CDDRL Postdoctoral Fellow

Hometown: Reading, MA

Academic Institution: Harvard University

Discipline & Graduation Date:  Government, Summer 2016

Research interests: political economy of development, private governance, market institutions, Sub-Saharan Africa, survey methods

Dissertation Title: The Politics of Order in Informal Markets: Evidence from Lagos

What attracted you to the CDDRL post-doctoral program? I was attracted to CDDRL largely for its community of scholars. Affiliated faculty work on the political economy of development and medieval and modern market institutions, topics that are tied to my own interests.

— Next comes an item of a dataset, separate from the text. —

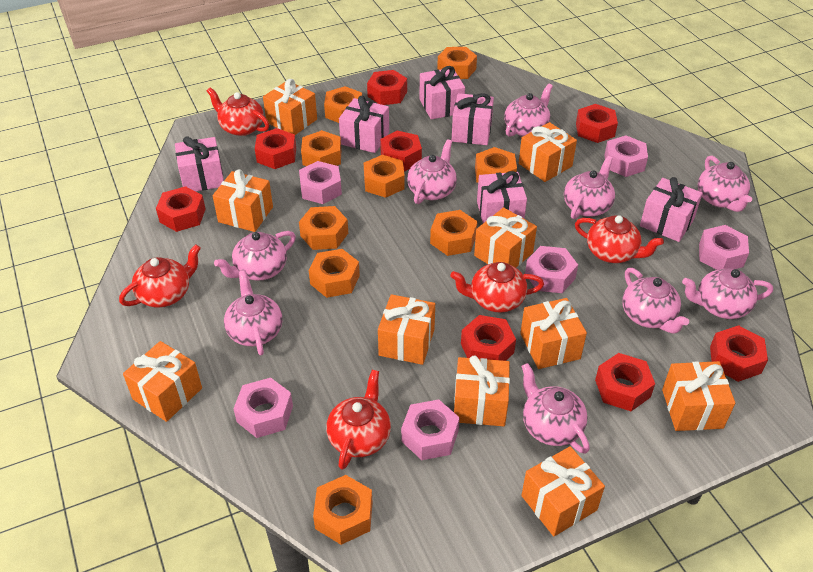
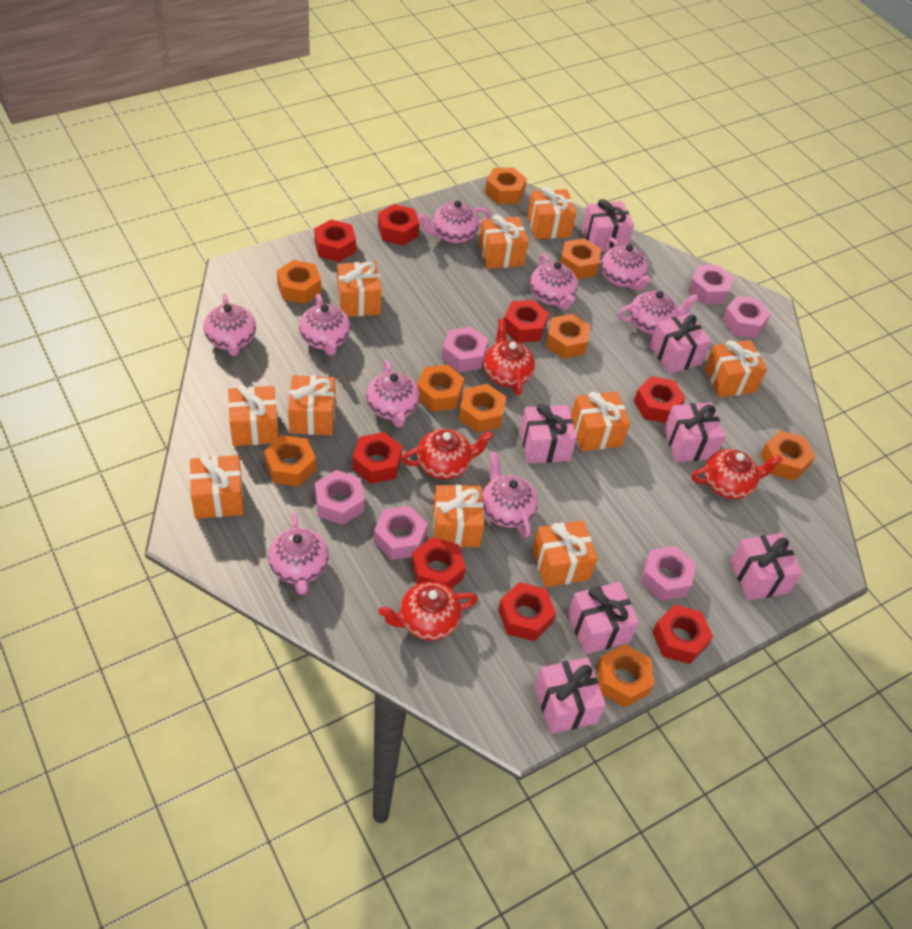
pink gift: 6 -> 7
red teapot: 5 -> 4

What do you hope to accomplish during your nine-month residency at the CDDRL? I plan to prepare a book manuscript based on my dissertation, a project that explains variation in the provision of pro-trade institutions in private market organizations through the study of physical marketplaces in Nigeria. In addition, I will continue to remotely manage an on-going project in Nigeria (with Meredith Startz) investigating whether reputation alleviates contracting frictions. I also plan to work on submitting to journals a few working papers, including one on the politics of non-compliance with polio vaccination in Nigeria (with Jonathan Phillips and Leah Rosenzweig). 

Fun fact: Contrary to popular belief, not all cheese is vegetarian. I have a website to help people determine if a cheese is vegetarian or not: IsThisCheeseVegetarian.com.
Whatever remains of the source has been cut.